Y como quien, con hálito afanado
sale fuera del piélago a la riba,
y vuelve atrás la) vista, aun azorado;así mi alma también, aun fugitiva,
volvió a mirar el temeroso paso
del que nunca salió persona viva.
Essa tradução é antiquada, também está em domínio público, e é muito criticada por uma série de boas razões, mas acho bela e sonora. Ser rimada faz a diferença. Curiosidade: o tradutor foi primeiro presidente da Argentina e primeiro comandante-em-chefe das forças da Tríplice Aliança contra o Paraguai. Estou ouvindo o áudiolivro dessa tradução e adorando.
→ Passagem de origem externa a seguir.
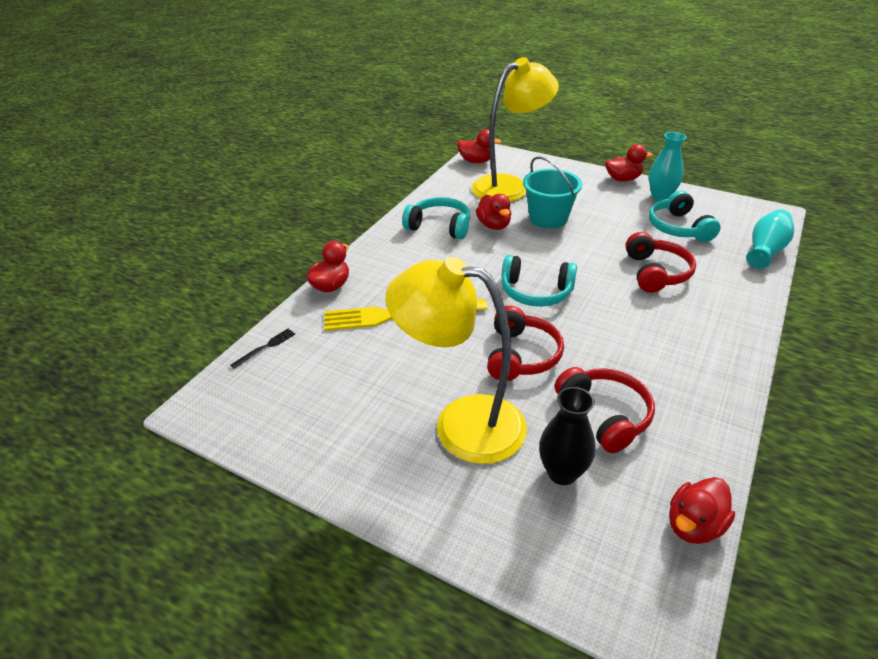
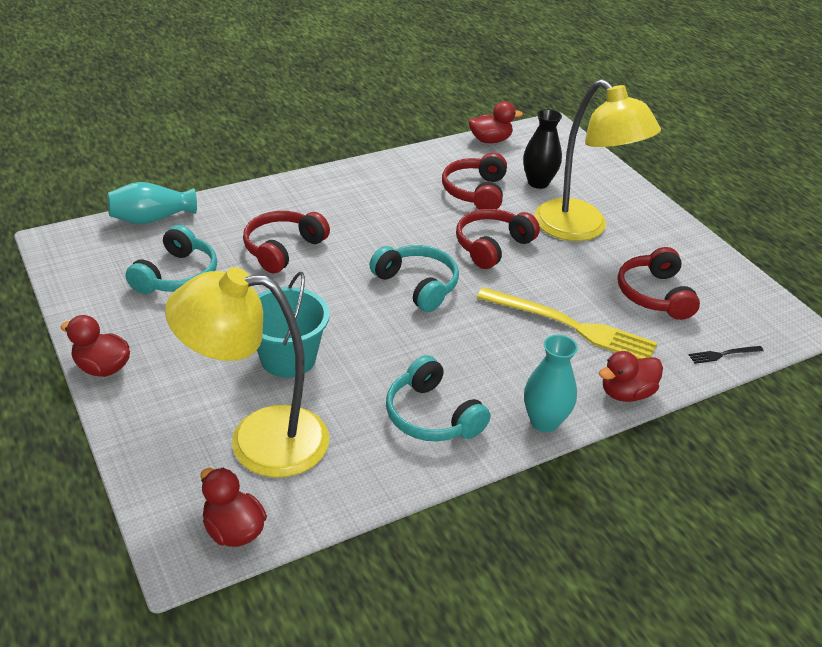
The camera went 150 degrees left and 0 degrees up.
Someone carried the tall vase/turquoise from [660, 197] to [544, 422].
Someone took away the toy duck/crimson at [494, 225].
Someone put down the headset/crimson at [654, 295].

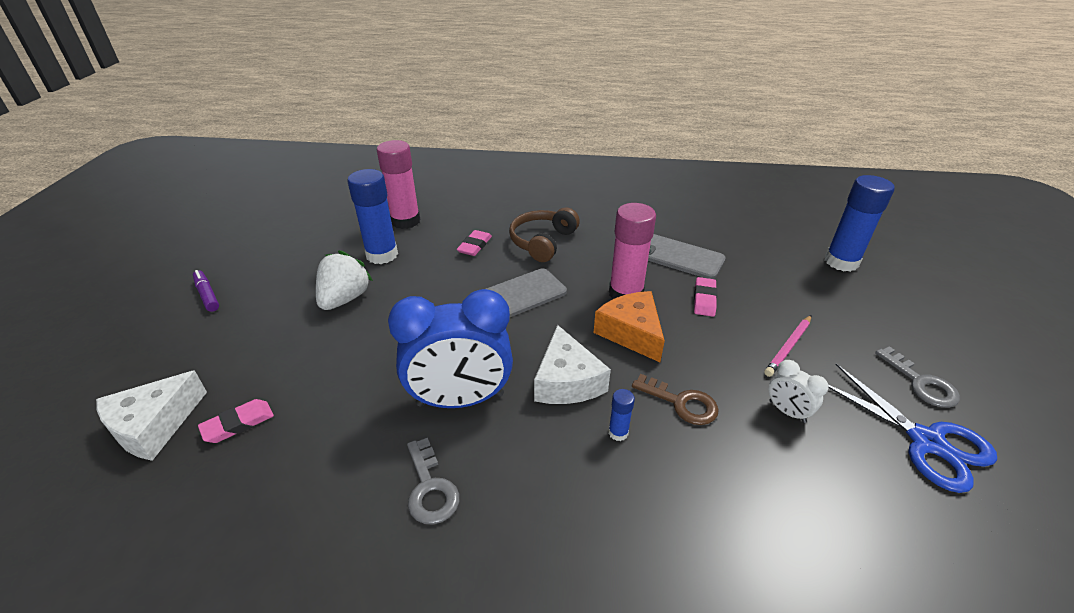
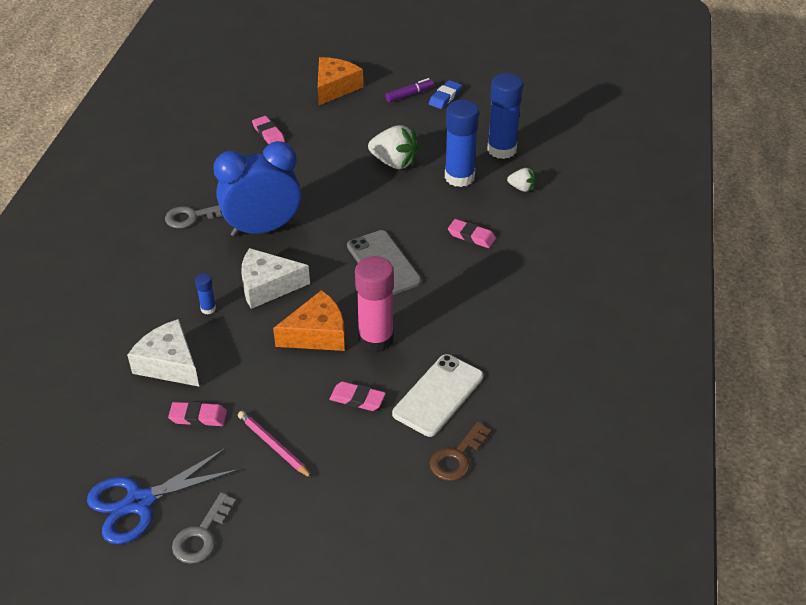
The camera went 95 degrees right and 5 degrees up.
Someone swapped the glue/pink at [405, 221] for the toy strawberry/pure white at [521, 188].
Someone carried the glue/royal blue from [841, 262] to [502, 150].
Someone took away the headset/brown at [542, 242].
Someone repainted the phone/grey at [678, 256], which became the phone/pure white at [438, 395].
Someone rotated the alarm clock/royal blue at [460, 400] by 75 degrees clockwise.
Someone rotated the key/grey at [921, 383] by 45 degrees counterclockwise.
Someone swapped the alarm clock/pure white at [787, 411] for the gum eraser/pink at [198, 417].
Someone carried the piece of cheese/pure white from [154, 426] to [169, 363].
Someone carried the key/brown from [681, 403] to [457, 457].
Someone put down the piece of cheese/orange-coloured at [335, 87].
Someone put down the gum eraser/royal blue at [445, 97].

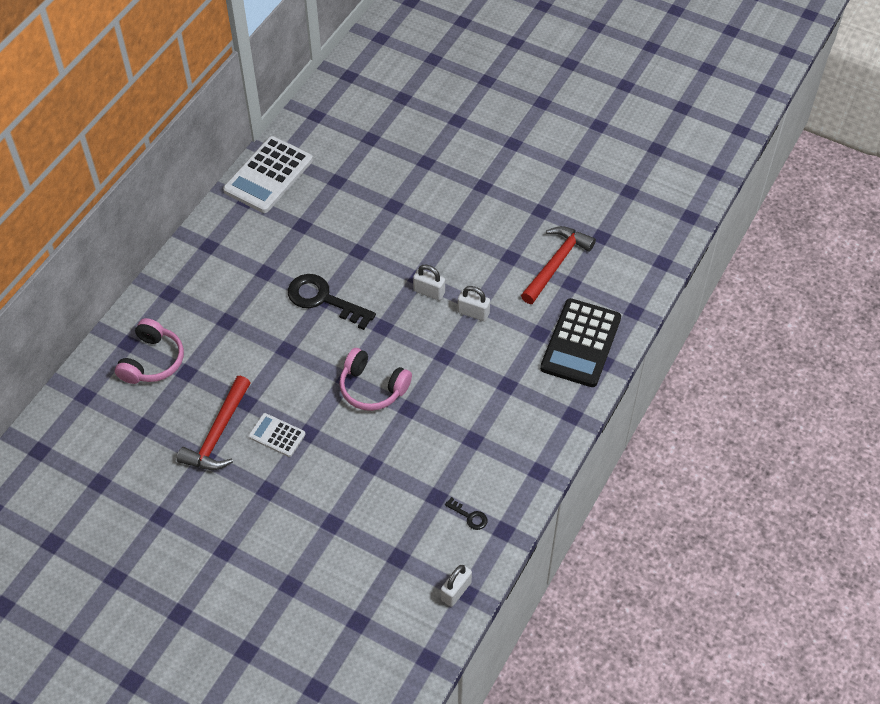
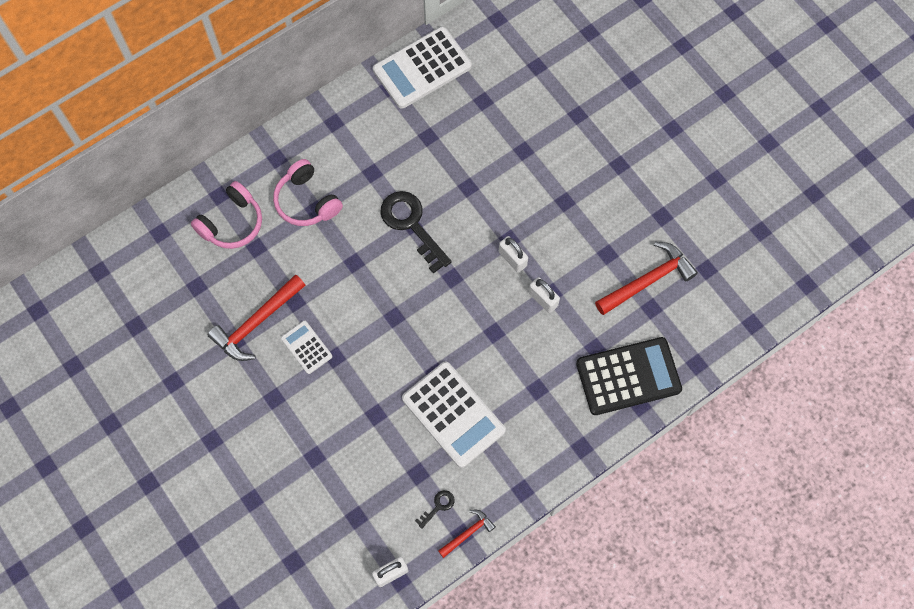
The camera went 25 degrees right and 15 degrees up.
Someone rotated the pocket calculator/jet-black at [581, 343] by 150 degrees counterclockwise.
Someone carried the headset/pink from [372, 388] to [306, 201].
Someone rotated the key/jet-black at [469, 516] by 105 degrees counterclockwise.
Someone put down the pocket calculator/pure white at [453, 414].
Someone put down the claw hammer/crimson at [467, 533].

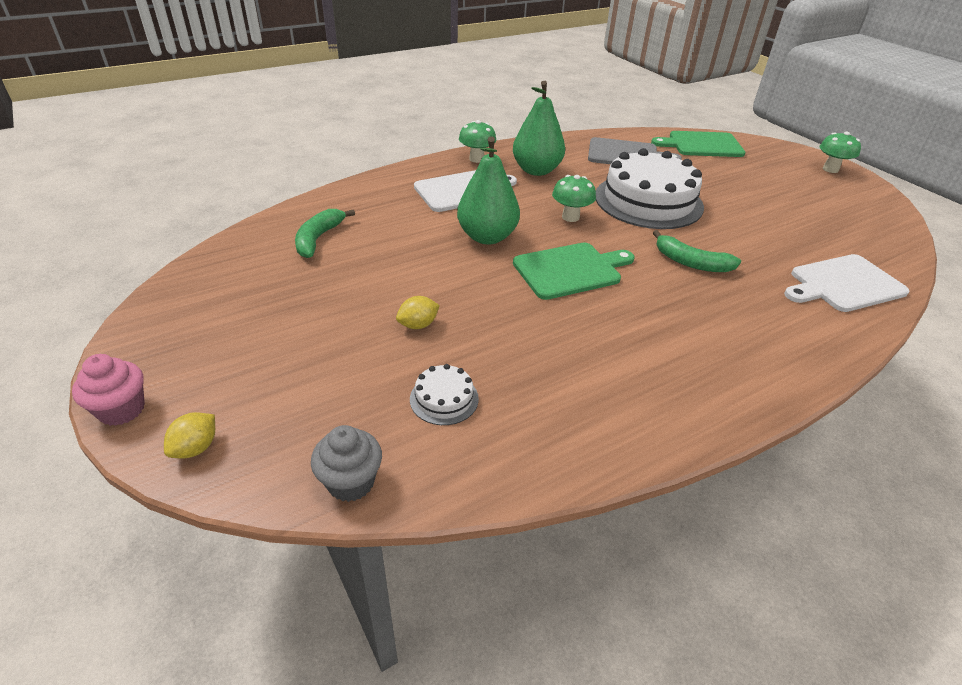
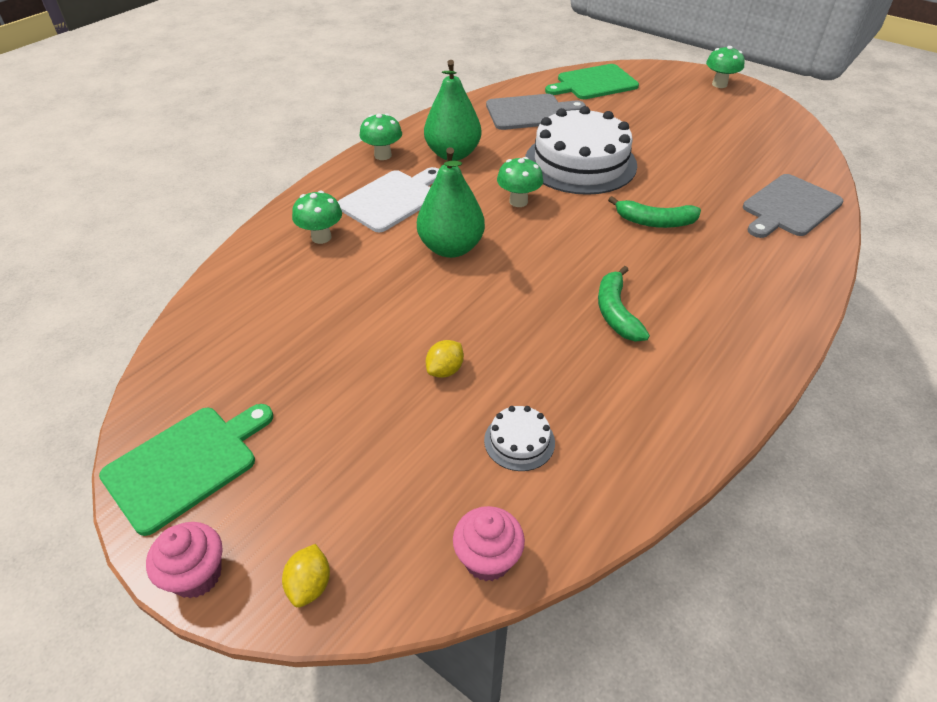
The camera went 20 degrees left and 5 degrees up.
Someone carried the banana fruit/green from [318, 239] to [616, 312].
Someone carried the cutting board/green from [570, 270] to [186, 464].
Someone repainted the cutting board/pure white at [844, 284], which became the cutting board/grey at [789, 207].
Someone repainted the cupcake/grey at [351, 482], which became the cupcake/pink at [487, 559].
Someone put down the mushroom/green at [321, 237].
Só por curiosidade, uma amostra de como outros tradutores resolveram esse mesmo dilema na nossa língua. (Quando a tradução estiver em catálogo, vai o link.)
Luiz Vicente De Simoni. [1843]
E como quem com alento anciado
Do pélago sahindo para a riva,
Volve-se, e olha a onda em que hap’rigado:Assim minha coragem fugitiva
Virou-se para traz, a ver o passo,
Que jámais não deixou pessoa viva.
Antonio José Viale. [1883]
E como quem, sem fôlego, da amara
Agoa das ondas salvo, a praia alcança,
Os olhos volve ao mar, de que escapara;Tal meu animo afflicto a vista lança
Para o bosque tão negro e temeroso,
Que tolhe ao coração toda a esperança.
trad. Domingos Ennes. [1887]
Como quem ofegante e sem alento,
Sendo tirado da onda que deriva,
Olha da riba o pégo turbulento.Na mente, naquela hora ainda esquiva,
Entrei a contemplar de novo o espaço
Que não deixou jamais pessoa viva.
trad. Barão da Villa Barra. [1888]
O náufrago depois que a praia ganha,
Arquejando, ofegante volve os olhos,
Os transpostos abismos contemplando.Assim o meu espírito inda esquivo
Pôs-se a mirar de novo aquele passo
Com vida por ninguém jamais vadeado.
trad. Xavier Pinheiro. [1888]
E como quem o anélito esgotava
Sobre as ondas, já salvo, inda medroso
Olha o mar perigoso em que lutava,O meu ânimo assim, que treme ansioso,
Volveu-se a remirar vencido o espaço
Que homem vivo jamais passou ditoso.
[Essa é a versão em domínio público mais fácil de encontrar.]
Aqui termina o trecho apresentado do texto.